The conflict between Israel and Lebanese Hezbollah guerrillas hit agriculture directly, with crops, livestock and equipment damaged by the bombing, the United Nations Rome-based Food and Agriculture Organisation said.
Israeli bombardments were directed mainly at southern Lebanon and the southern suburbs of Beirut, among the countrys poorest areas. Agriculture accounts for almost 70% of total household income in southern Lebanon. The biggest economic losses were due to the lack of access to fields during the 34 days of fighting that erupted after Hezbollah captured two Israeli soldiers in a cross-border raid on July 12.
The period corresponded to the peak time for the harvest of some crops mainly stone fruit and potatoes destined for export. Reuters
According to FAO, much of this years harvest perished on the ground as bombing forced farmers to abandon their land and as transport to market became impossible.

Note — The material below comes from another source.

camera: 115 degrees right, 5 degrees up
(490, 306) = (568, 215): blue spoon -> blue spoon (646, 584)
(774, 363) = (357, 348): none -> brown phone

Many fields and pastures have also been rendered useless until unexploded bombs can be removed. In southern Lebanon an estimated 25% of cultivated land is inaccessible because of that. Total damage to the crop production sector is estimated at around $232 million, according to FAO. With the loss of income from harvests and lost animal produce, many farmers have become heavily indebted as they usually repay their debts during the May to October harvest period to secure credit for the following production season, FAOs Anne Bauer said.
This year, their ability to repay these debts has been reduced to the minimum, making it impossible to start the new cropping cycle due to the lack of working capital, she said.
Some 3,050 head of dairy cattle, 1,250 bulls, 15,000 head of goats and sheep, 18,000 beehives and over 600,000 broilers were lost as a direct result of the hostilities.
For fisheries, FAO higlighted the destruction of infrastructure and equipment in the port of Ouzaii, and the loss of 328 boats with their gear. Targeting of trout farms at Hermel in the Bekaa Valley also caused losses of about 300 tonnes of fish. In the forestry sector the damage is estimated at $16 million, mainly due to the inability to address forest fires during the conflict. FAO said it was seeking $17 million to help farming communities in the south of the country. Providing seed and seedlings, fertiliser and small irrigation equipment was a priority to help restart farming, it said.